2 years ago
Copied: THE FOURTH ESTATE
Contracts for Sale: AB Adjei and brother-in-law granted ¢10 million bail
Adjenim Boateng Adjei was busted in the "Contracts for Sale" investigations for owning a private company that won and sold government contracts while he was the CEO of the Public Procurement Authority (PPA)
Adjenim Boateng Adjei’s sunrise yellow kaftan shone like righteousness in a courtroom accustomed to dark suits.
His case is bright too, his lawyer, Kwame Acheampong Boateng, expressed confidence that the Special Prosecutor’s criminal charges against his client would fail.
Bored by a case yet to start, the former CEO of the Public Procurement Authority (PPA) hung his head and crashed his gaze into his only companion there—his mobile phone.
At about 9:20 am, a clerk intoned, “Court rise!” Her Ladyship Mary Maame Ekue Nsenkyire walked in. A slender, bespectacled judge with two wigs, a white judicial wig that tamed a beautiful wig that flowed on either side within touching distance of her shoulders.
She immediately noticed the Special Prosecutor, Kissi Agyebeng.
“How are you doing?

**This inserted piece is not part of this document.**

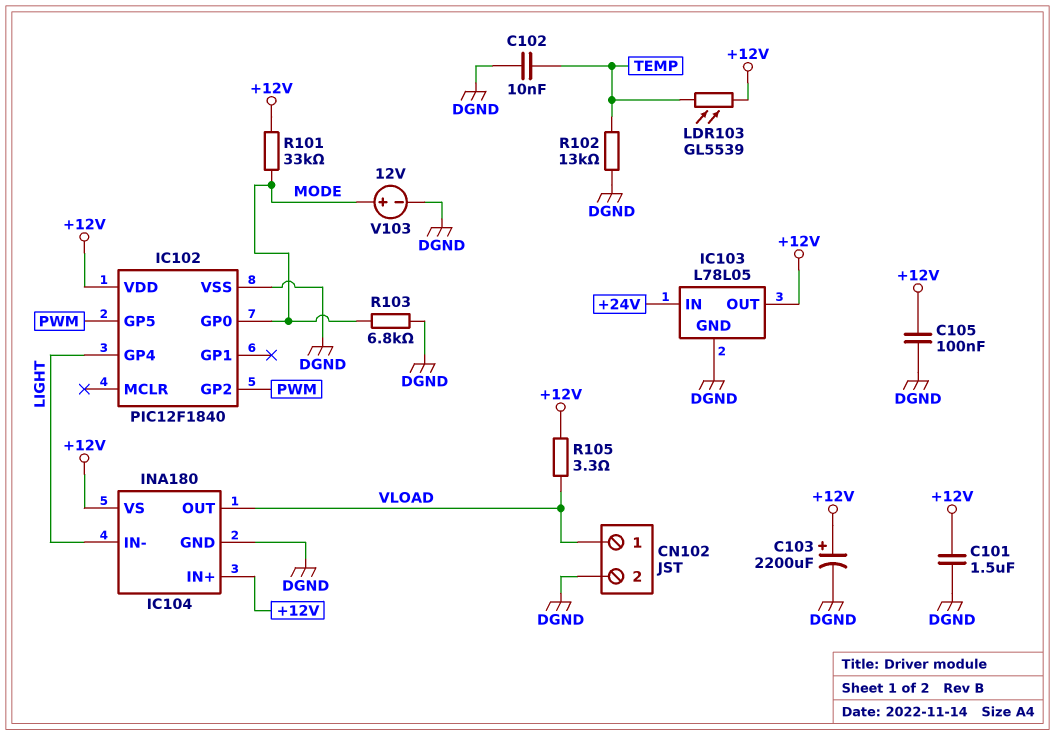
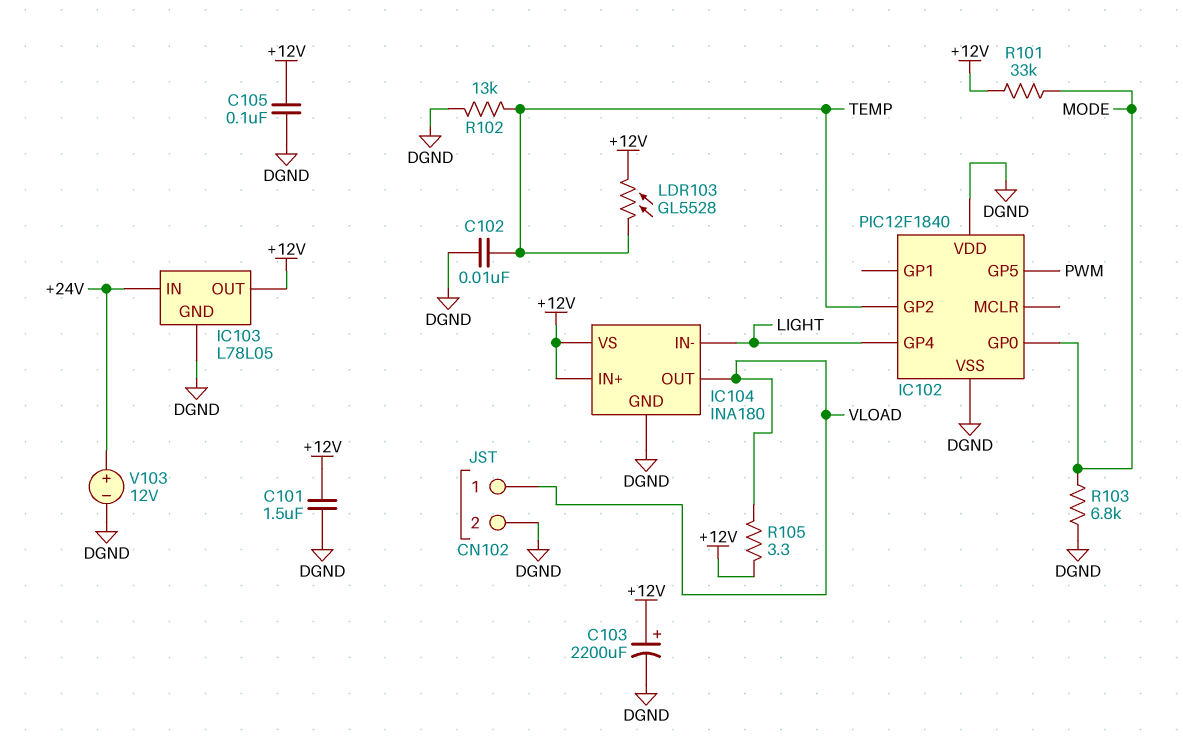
IC102 pin GP2: PWM -> TEMP
IC102 pin VDD: +12V -> DGND
LDR103: GL5539 (+12V, TEMP) -> GL5528 (+12V, TEMP)
V103: 12V (plus MODE, minus DGND) -> 12V (plus +24V, minus DGND)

I have not had the opportunity to congratulate you on your appointment,” she said.
Kissi Agyebeng rose to introduce himself, mentioning he was the Special Prosecutor, with an exalted emphasis on “special” much the same way, Special Ice mineral water is pronounced in those TV commercials.
“I have also not had the opportunity to do same,” Kissi Agyebeng referred to his inability to congratulate the judge on her rise to the High Court in 2019, from the Circuit Court in Kumasi, where she was nearly assaulted by marauding Delta Force members in April 2017.
Just two months after that incident, A.B Adjei and his brother-in-law, Francis Kwaku Arhin, formed Talent Discovery Limited. AB Adjei had just been reappointed into office as the CEO of the PPA, an office he headed when it was first created by the President Kufuor administration.
Talent Discovery Limited, in the words of the Special Prosecutor, was “their sure bet of winning public contracts in a disingenuous and unlawful design.”
The company was a vehicle of corruption and AB Adjei’s retirement plan when he exited the PPA, Kissi Agyebeng told the court. He was to join his brother-in-law at the company after retirement and “share the spoils.”
At 63 years, AB Adjei is now home. But that has not been according to the original plan because he was also in court. This was all because he perhaps did not factor in one question: “What would happen if an investigative journalist like Manasseh Azure Awuni shows up in my office to ask who owns Talent Discovery Ltd?”
Now, standing in an open-top wooden cage already half his height, AB Adjei was listening to a court clerk read to his hearing, eight counts of using public office for profit and nine counts of directly and indirectly influencing the procurement process to obtain an unfair advantage in the award of a procurement contract.
“…the Chief Executive Officer of Public Procurement Authority and a member of the Governing Board of Public Procurement Authority, corruptly abused the office for private profit and benefit by improperly and unlawfully influencing the outcome of the public procurement process by conducting the procurement process and actively participating in the decision-making process in respect of a public works contract awarded by the Ministry of Education…for the construction of a dormitory block at Collins Senior High School in the Asante Akyem North District in the Ashanti Region through restricted tendering unfairly in favour of Talent Discovery Limited, without disclosing your interest as the majority shareholder and a Director of Talent Discovery Limited, and thereby obtaining a corrupt pecuniary benefit,” the clerk read the particulars of the offence from the charge sheet.
“How do you plead?” the clerk continued.
“Not guilty,” a refrain he repeated after the near monotonous reading of the charges that lasted 22 minutes. After that, he sank into the cage that swallowed his height.
When his lawyer, Kwame Acheampong Boateng, stood up to address the court, he paid no attention to the special prosecutor’s confident accusations and story-telling monologue of how AB Adjei had made “fantastic” money in a “very short time” as the PPA CEO.
There was going to be time for that, he told The Fourth Estate reporter. Now, he was just interested in getting bail for his client.
The lawyer argued there is no way AB Adjei would run out of the jurisdiction because he was a “man of means”, a claim the Special Prosecutor privy to, the millions in the accused’s account.
He had several businesses running and had cooperated with investigations, the lawyer said as he asked for a self-reconnaissance bail.